Application: Electromechanical

Citation: Robin Carter, Mikhail Suyetin, Samantha Lister, M. Adam Dyson, Harrison Trewhitt, Sanam Goel, Zheng Liu, Kazu Suenaga, Cristina Giusca, Reza Jalilikashtiban, John L Hutchison, J C Dore, Gavin Bell, Elena Bichoutskaia, and Jeremy Sloan 07 Mar 2014.

Summary: In common with rocksalt-type alkali halide phases and also semiconductors such as GeTe and SnTe, SnSe forms all-surface two atom-thick low dimensional crystals when encapsulated within single walled nanotubes (SWNTs) with diameters below ~1.4 nm. Whereas previous Density Functional Theory (DFT) studies indicate that optimised low-dimensional trigonal HgTe changes from a semi-metal to a semi-conductor, low-dimensional SnSe crystals typically undergo band-gap expansion. In slightly wider diameter SWNTs (~1.4-1.6 nm), we observe that three atom thick low dimensional SnSe crystals undergo a previously unobserved form of a shear inversion phase change resulting in two discrete strain states in a section of curved nanotube. Under low-voltage (i.e. 80-100 kV) imaging conditions in a transmission electron microscope, encapsulated SnSe crystals undergo longitudinal and rotational oscillations, possibly as a result of the increase in the inelastic scattering cross-section of the sample at those voltages.

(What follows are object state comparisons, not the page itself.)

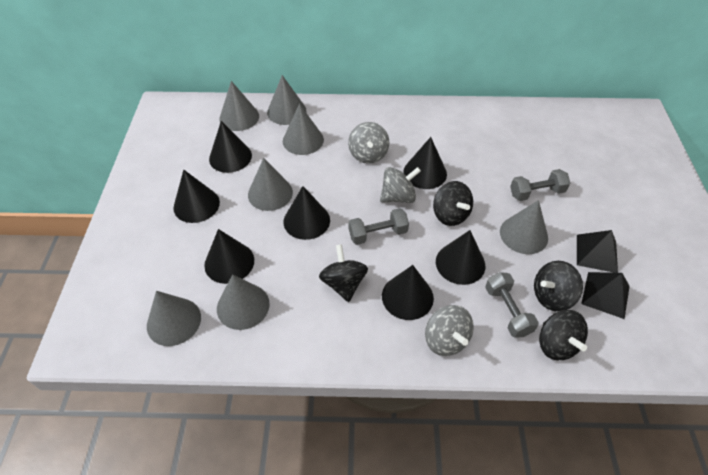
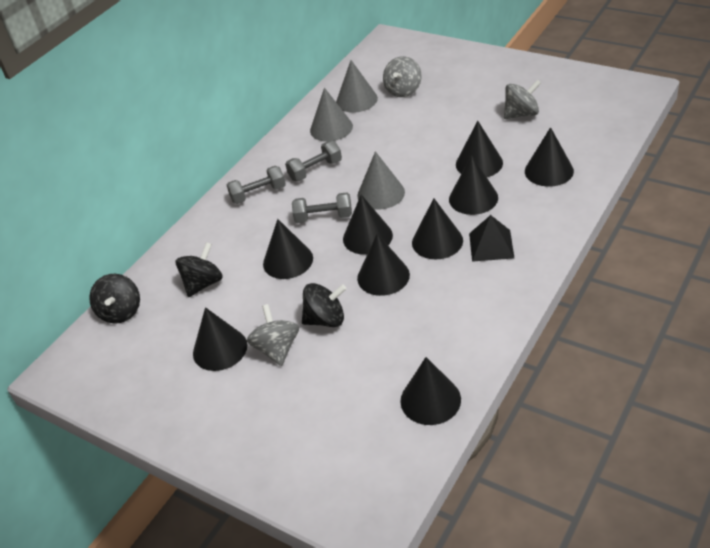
black cone: 7 -> 9
black pyramid: 2 -> 1
black spinning top: 4 -> 3
grey cone: 7 -> 3

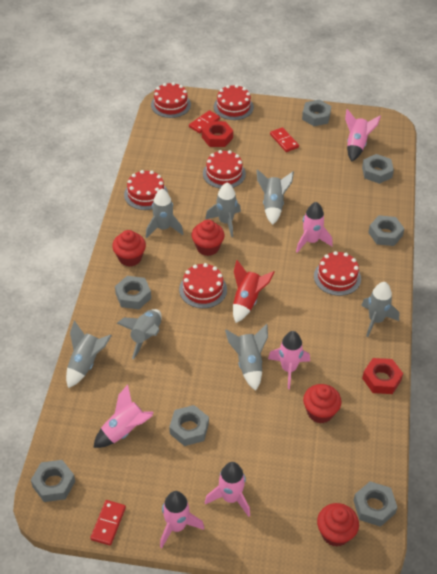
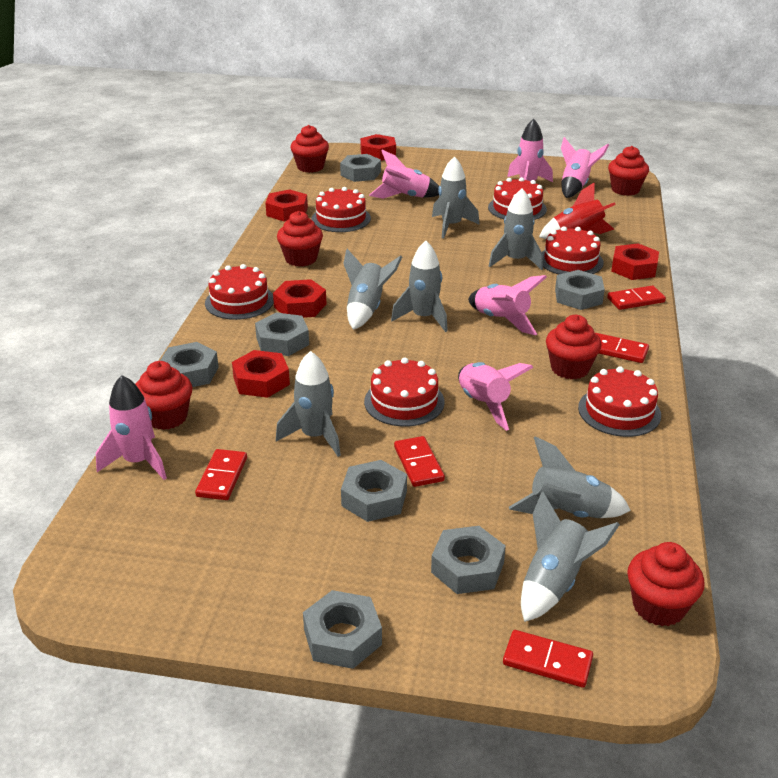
red cupcake: 4 -> 6
red domino: 3 -> 5
red nut: 2 -> 5

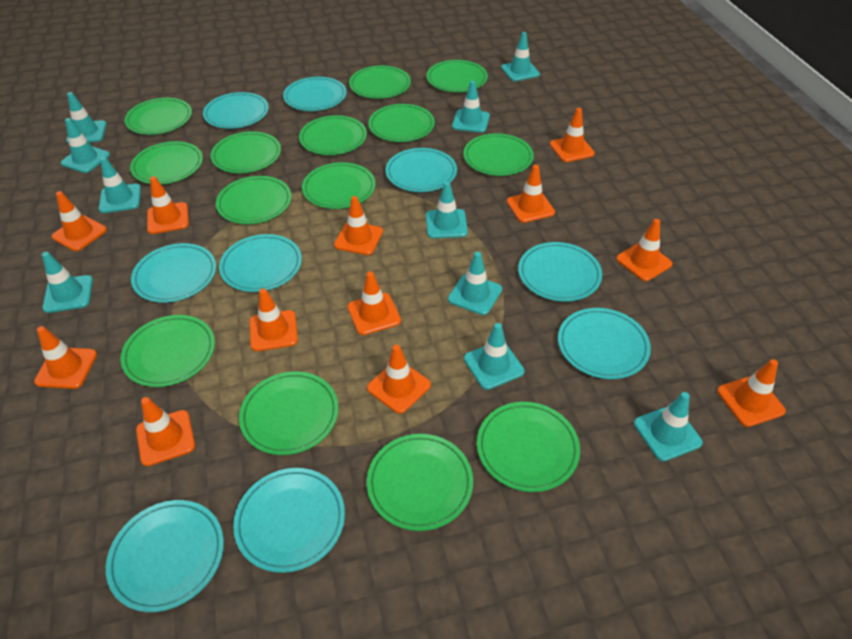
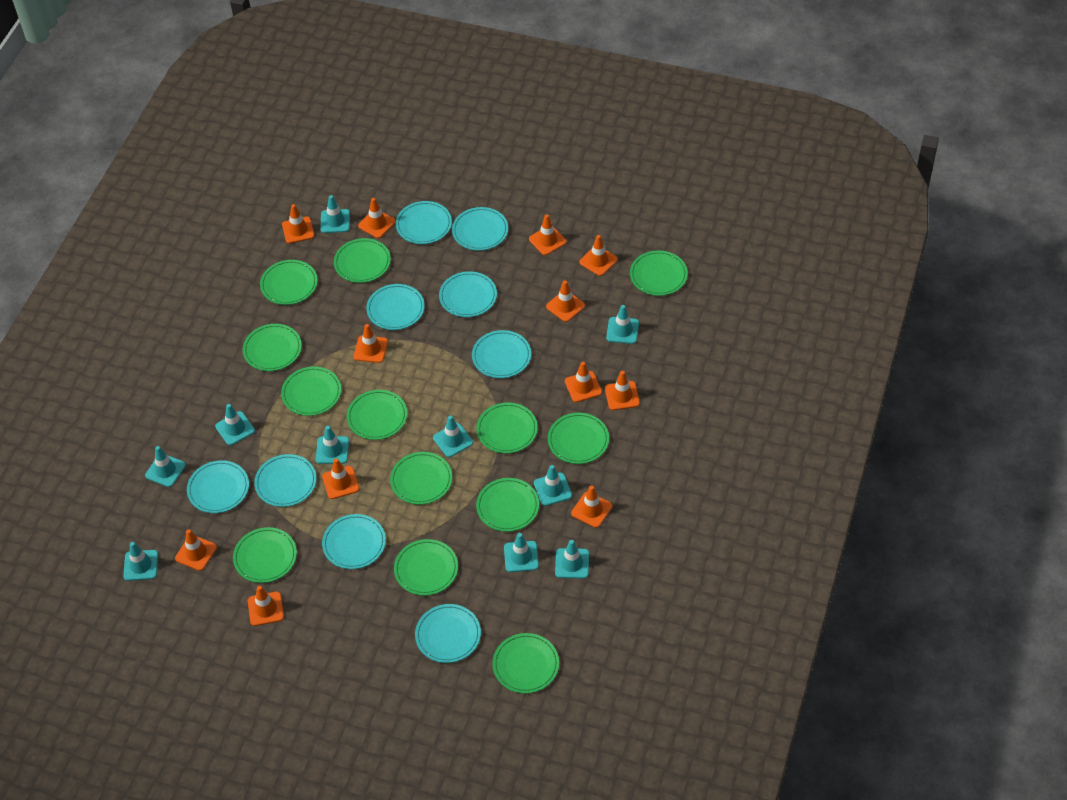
green plate: 14 -> 13

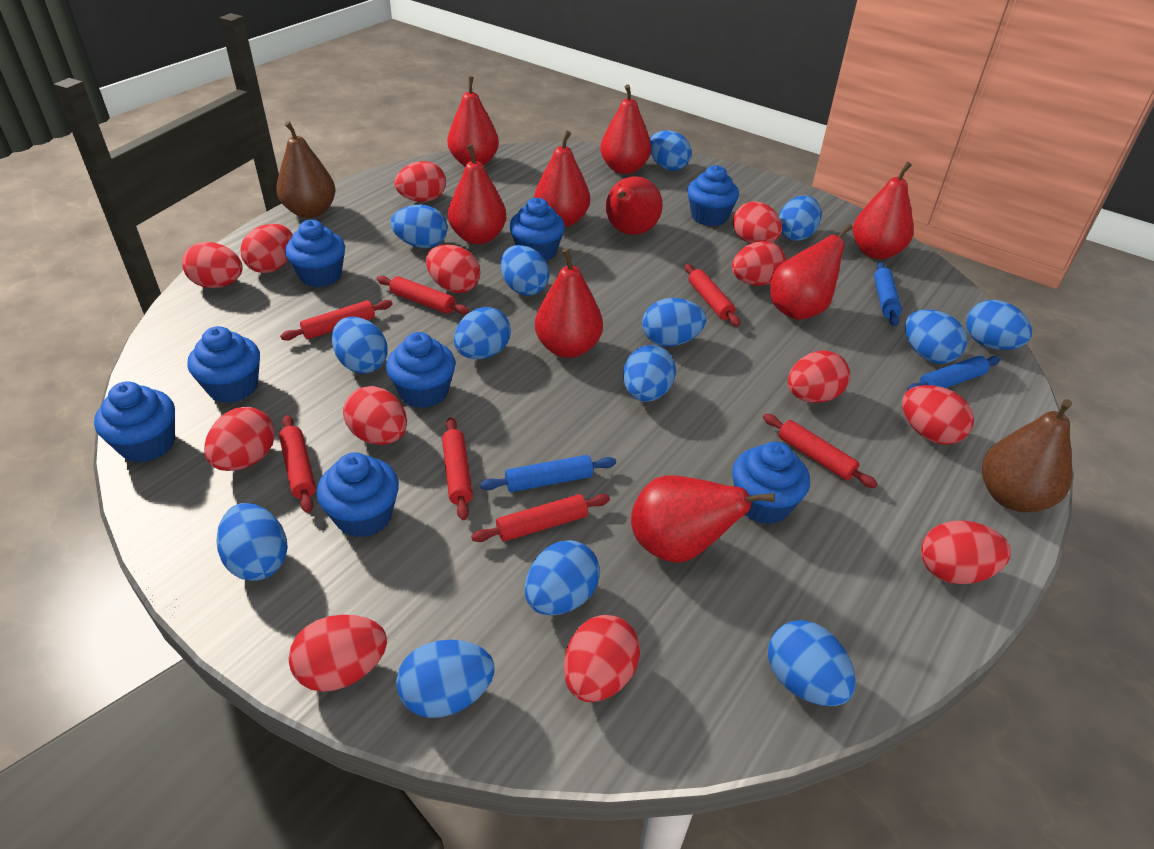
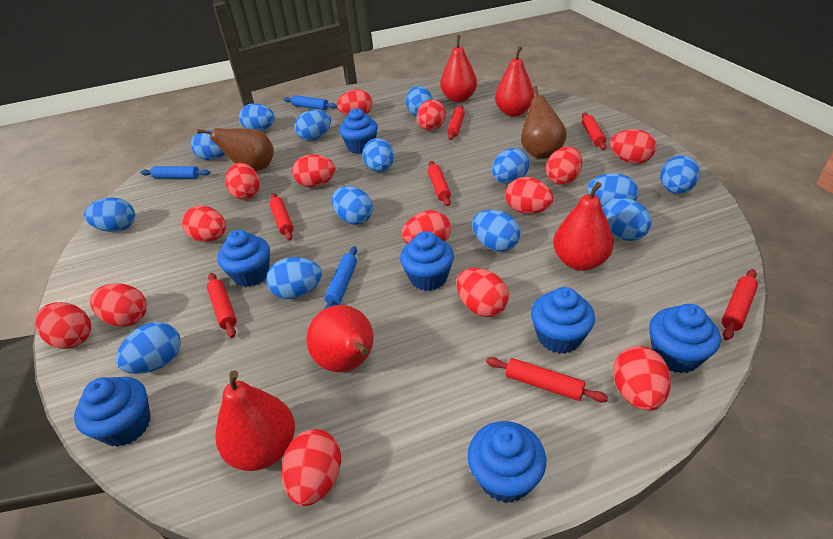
blue cupcake: 8 -> 7
red egg: 13 -> 14
red pear: 9 -> 5

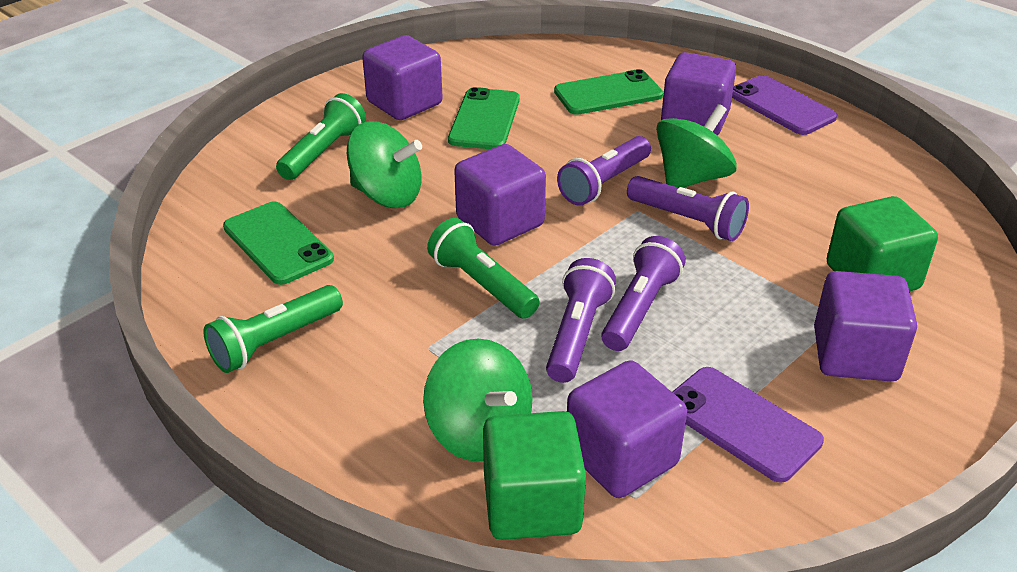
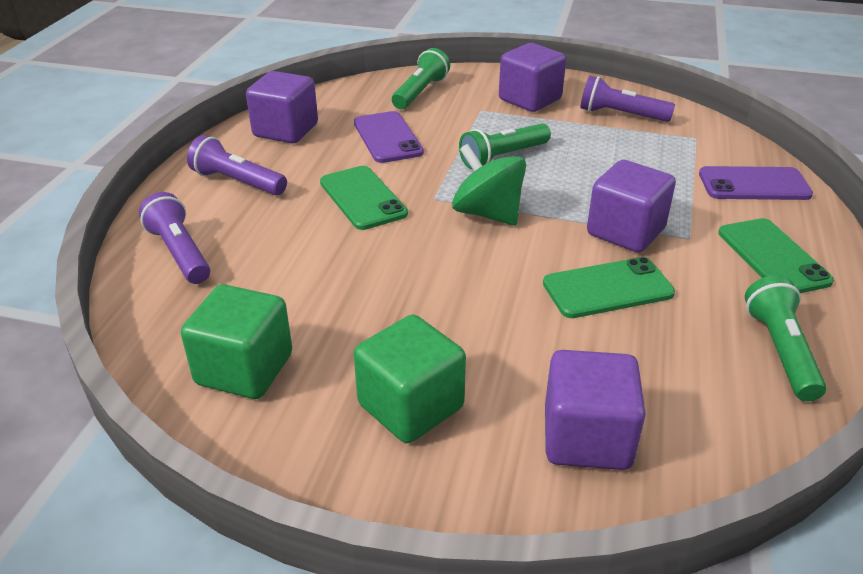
green spinning top: 3 -> 1
purple cube: 5 -> 4
purple flashlight: 4 -> 3

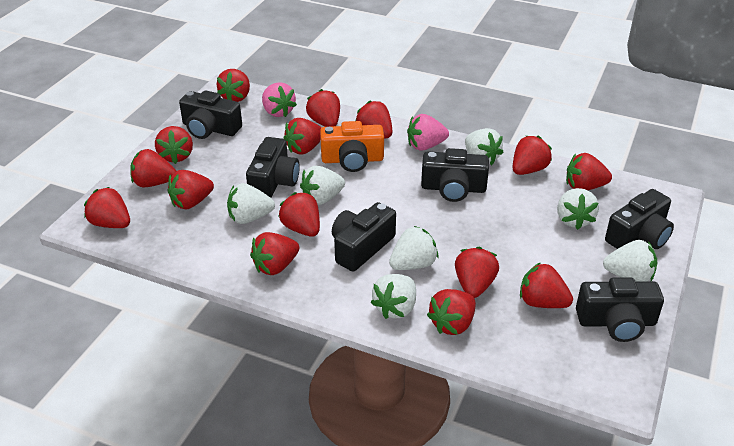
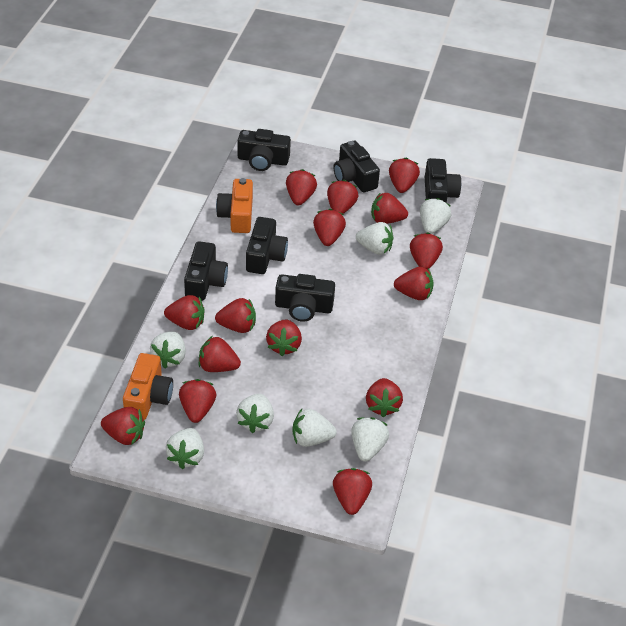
orange camera: 1 -> 2
pink strawberry: 2 -> 0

Aligned Dense Single-Walled Carbon Nanotube Beams and Cantilevers for Nanoelectromechanical Systems Applications

Citation: Miao Lu, Min-Woo Jang, Stephen A. Campbell, and Tianhong Cui, Journal of Vacuum Science B (2010), 28, 3, 522.

Summary: A processable approach to fabricate suspended and aligned single-walled carbon nanotube (SWNT) beams and cantilevers is presented in this article. Suspended dense SWNT membranes were aligned and deposited by a controlled dielectrophoresis process. A gallium focused ion beam at 30 keV and 50 pA with an optimized dose bombarded the SWNT membranes to prepare them for suspended nanoscale beams and cantilevers. To demonstrate the application of this process to nanoelectromechanical systems (NEMS), an SWNT switch was realized with a pull-in voltage of ∼ 7.8 V. Accordingly, the fabrication process of SWNT beams and cantilevers is believed to be very promising for prototyping of many NEMS devices such as switches, resonators, and biosensors.

Characterization of Carbon Nanotube Nanoswitches with Gigahertz Resonance Frequency and Low Pull-In Voltages Using Electrostatic Force Microscopy

Application: Electromechanical

Citation: Miao Lu, Xuekun Lu, Min-Woo Jang, Stephen A. Campbell, Tianhong Cui, Journal of Micromechanics and Microengineering (2010), 20, 105016.

Summary: An electrostatic force microscope (EFM) was used to characterize single-walled carbon nanotube (SWNT)-based nanoswitches in this paper. A conductive atomic force microscopy (AFM) tip acted as a mechanical probe as well as a positioning electrode in the experiment. The resonance frequency of the SWNT beams was computed from the measured SWNTs’ dimension and spring constant. The pull-in voltages and the corresponding gaps were extracted simultaneously from a set of force curves at different EFM probe bias voltages. The adhesive force between the AFM tip and the SWNT beam was measured through the analysis of retract force curves. The relationship between the pull-in voltage and the SWNT nanoswitch gap was in agreement with the electrostatic pull-in theory. Long-range forces such as meniscus force or electrostatic force from surface charges engaged the SWNT beam when the gap was below 6 nm in atmosphere. The SWNT beam with a resonance frequency of 1.1 GHz was actuated by a voltage of 2 V for a gap of 6.5 nm. The average adhesive force between an SWNT beam and a platinum/iridium (PtIr5)-coated tip was found to be about 50 nN. Considering the stiffness of the 1.1 GHz SWNT beam, the elastic restoring force at 6.5 nm exceeds 53 nN, which will overcome the adhesive force and release the 1.1 GHz SWNT beam. Finally, some possible approaches to further improve the behavior of SWNT nanoswitches are discussed.